Anne Robertson, a United Methodist minister in Boston and director of the Massachusetts Bible Society, comments, “Suppose we had faith that could really believe in the far-reaching effects of our tiny little efforts. We are all too often shut down by thinking some version of, "Well, I'm just too small to matter." "What difference can I make? I am only one." "This problem is too big for me." That is not the kind of faith that a mustard seed has. It's own size has nothing to do with the question. It is the seed of a mustard plant, and mustard plants are big. It will grow...that is its nature.


“When we have the faith of a mustard seed, we recognize our nature. We are fully confident that we are made in the image of God and therefore the powerful love of God can and will be channeled through us. That's what the disciples forgot in the Matthew story. They thought that because they were only human they couldn't cast out a powerful demon. But that wasn't their true nature. They belonged to God and had the power of God at their disposal. It doesn't matter if we're only one. It doesn't matter if we're small or poor or uneducated or weak. It doesn't matter if we're facing demons. Our power is God's power, and with God all things are possible. We may just be a seed, but we are a mustard seed...and that means big things.


“More than that, the mustard seed knows that its destiny as a mustard plant comes at great personal cost. For the seed to become a plant, the seed must be broken apart, and yet the seed has faith that even in its own breaking and death, a magnificent plant will grow. We rarely think like that. When the breaking times come for us, that is when we tend to think God has gone on vacation without us...that we are being punished or abandoned or that people have lied to us about there even being a God. When we are breaking, we often stop believing in the plant that is to come. Not so the mustard seed. The mustard seed gives itself to the ground, to the breaking, to the death; completely confident that something incredible is going to come of it.”


Let us give ourselves to something incredible! Let us change the world together! This is faith, this is trust, this is power, this is tapping into the Divine Energy available to each person! Let us start asking each other, “How have you changed the world today?”

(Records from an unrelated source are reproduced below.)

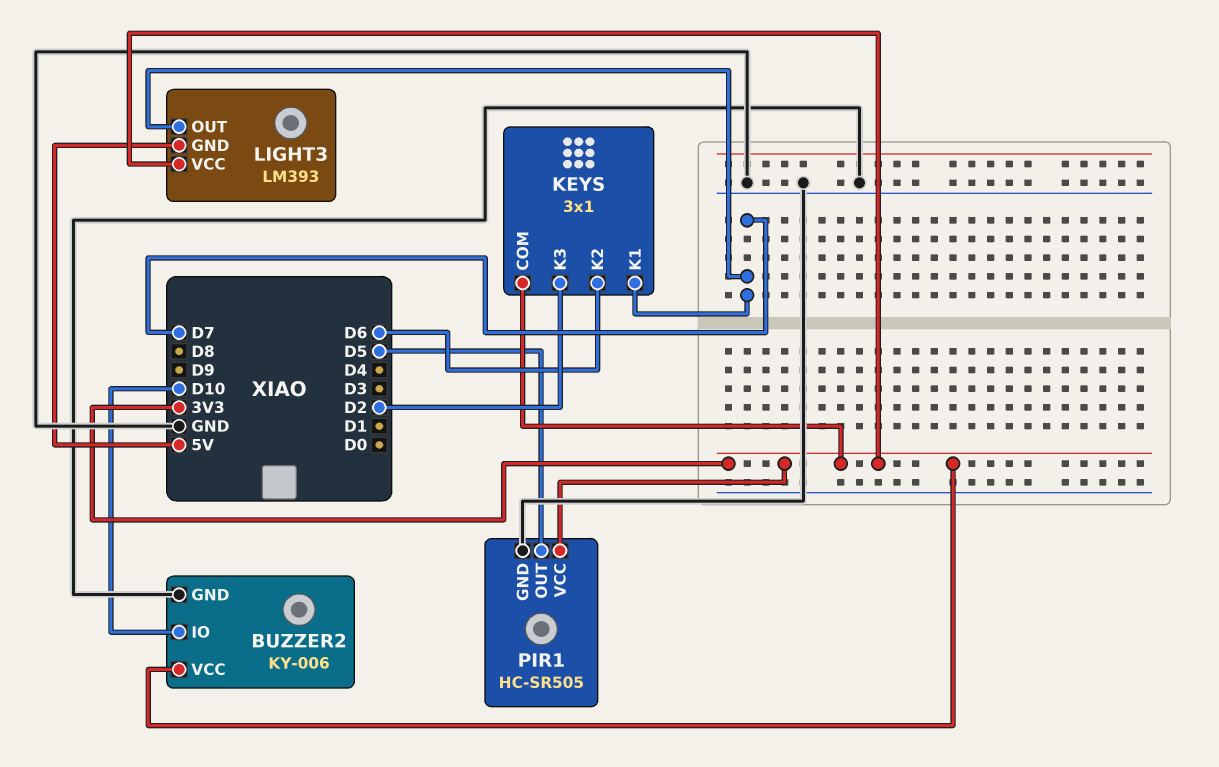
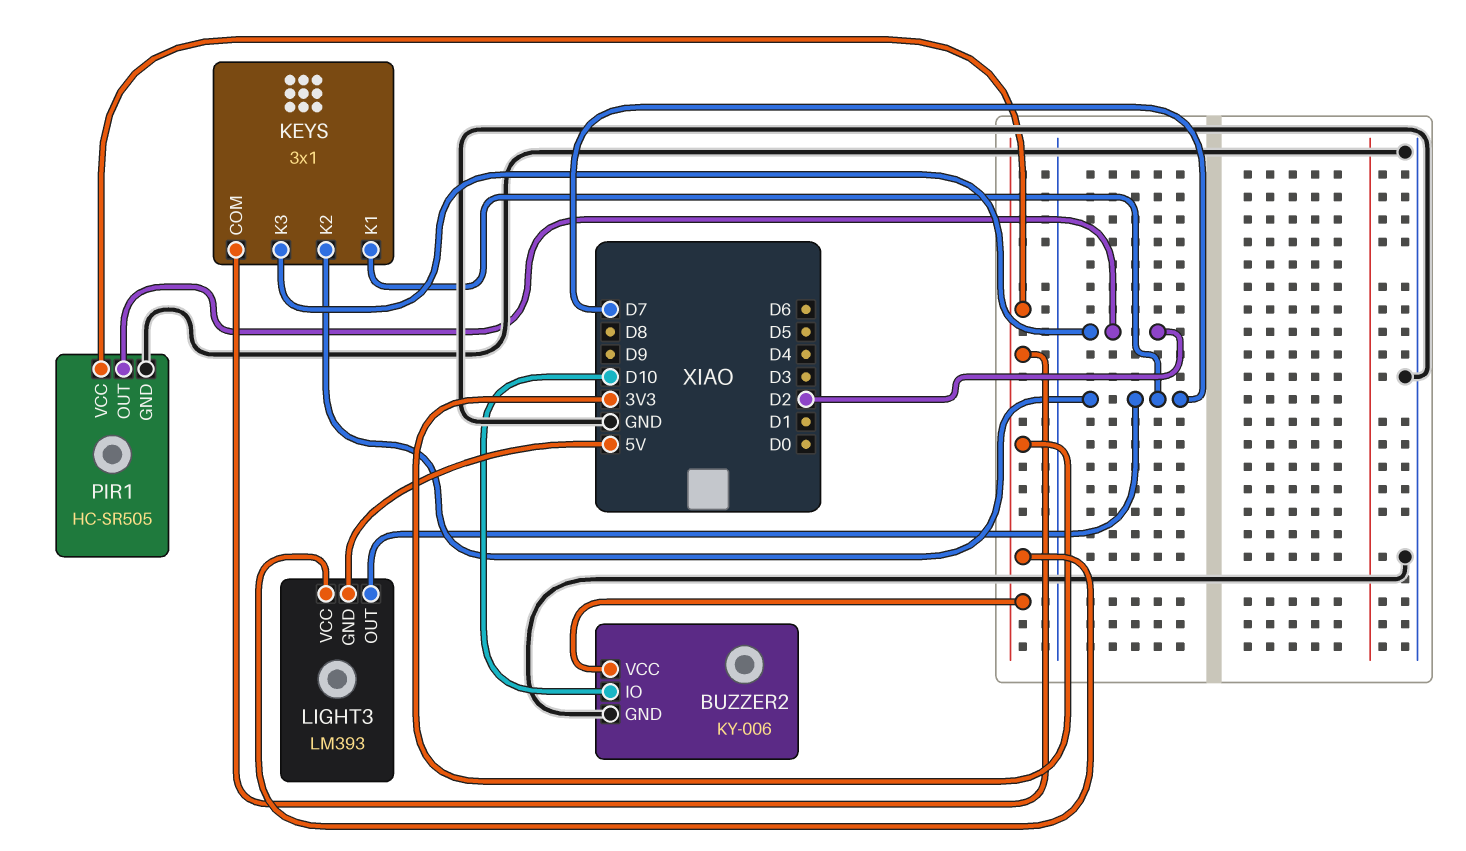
KEYS pin K2: D6 -> D7
PIR1 pin OUT: D5 -> D2

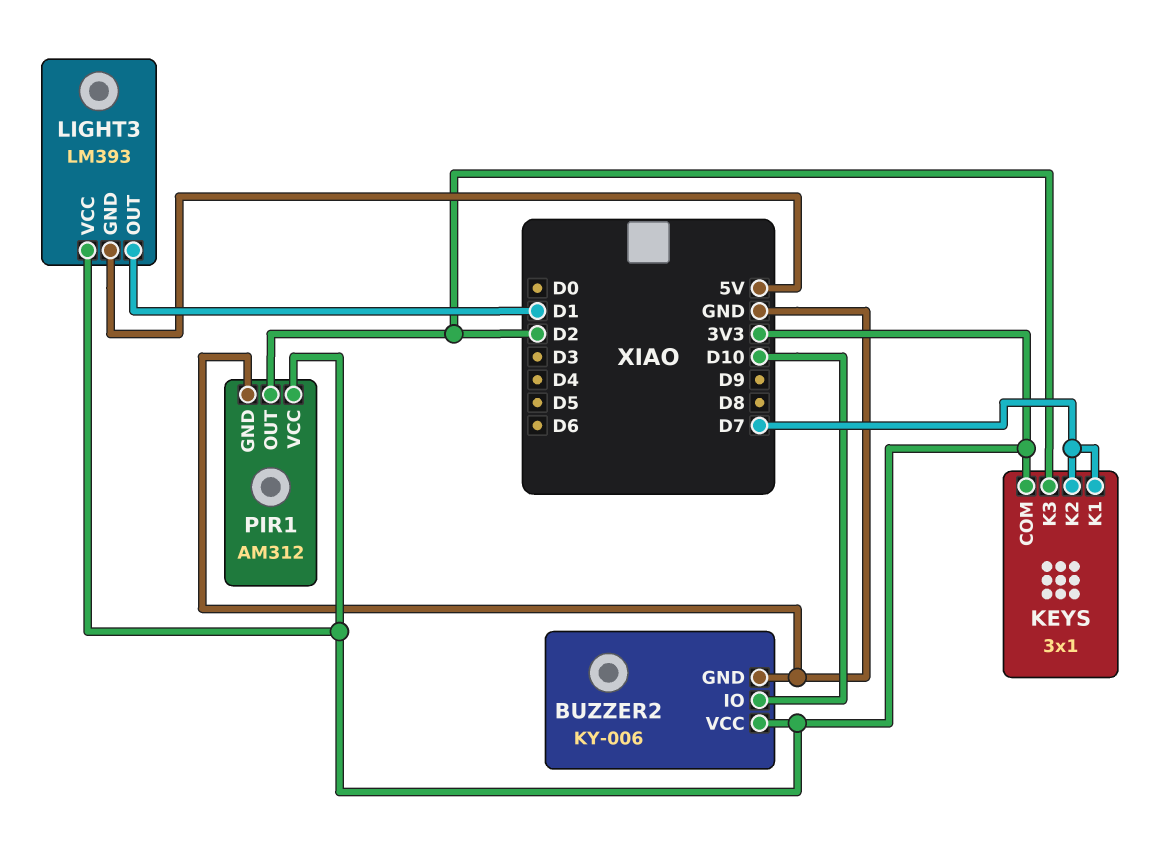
LIGHT3 pin OUT: D7 -> D1
PIR1: HC-SR505 -> AM312

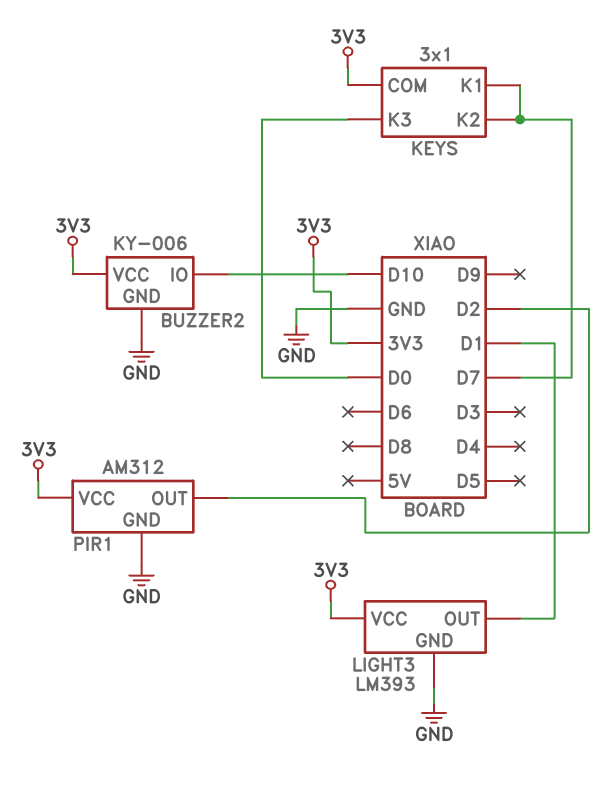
KEYS pin K3: D2 -> D0
LIGHT3 pin GND: 5V -> GND

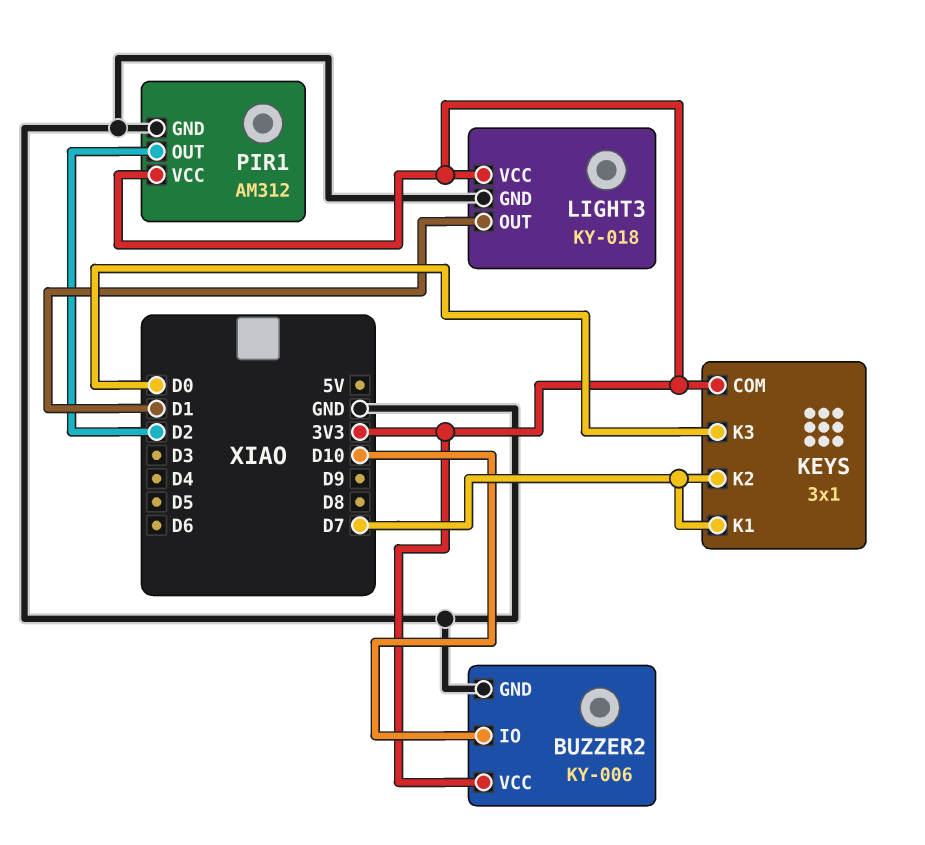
LIGHT3: LM393 -> KY-018

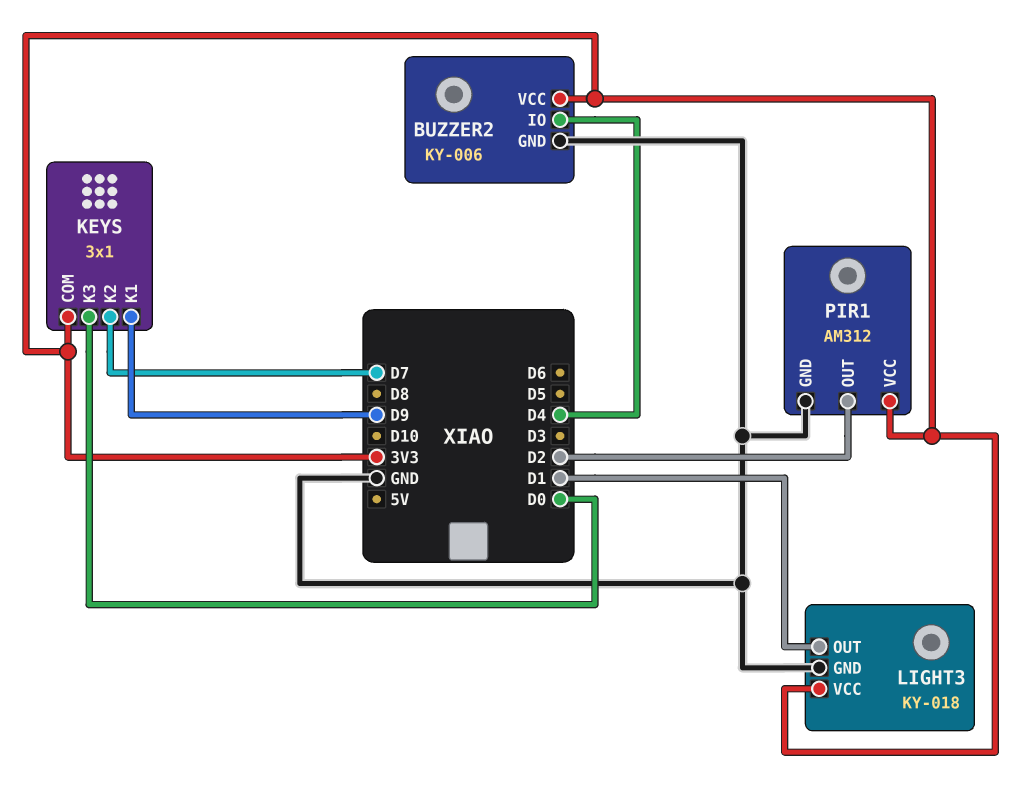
BUZZER2 pin IO: D10 -> D4
KEYS pin K1: D7 -> D9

Some of us already think that’s a crazy idea. Others find ourselves on the defensive. But some of us have an answer at the ready: “I resolved a dispute with my neighbor.” “I said no thanks, I won’t use plastic bags.” “I smiled at the waiter and told him what a great job he was doing.” “I contacted my state rep about anti-bullying legislation.” “I dropped off food at Christian Neighbors.” “I took part in Occupy West Michigan.”


Robert Greenleaf, author of the classic book Servant Leadership, makes us aware of how many mustard seeds never get planted and mountains never get moved by reminding us that the problem is


“Not evil people. Not stupid people. Not apathetic people. Not the 'system’....The real enemy is fuzzy thinking on the part of good, intelligent, vital people, and their failure to lead. Too many of us settle for being critics and experts. There is too much intellectual wheel spinning, too much retreating into research, too little preparation for and willingness to undertake the hard and high risk tasks of building better institutions in an imperfect world, too little disposition to see the problem as residing “in here” and not “out there.” In short, the enemy is good people who have the potential to lead but do not lead. They suffer; society suffers.”


The solution is you: good people who have the potential and do lead, by words and actions. The solution is taking the mustard seeds out of the packets, out of the jars, and out into the world. Be planted. Take action for good. Discover the Divine Energy, the Power, that awaits. Relish the joy of moving mountains. Together, with faith, we can do it!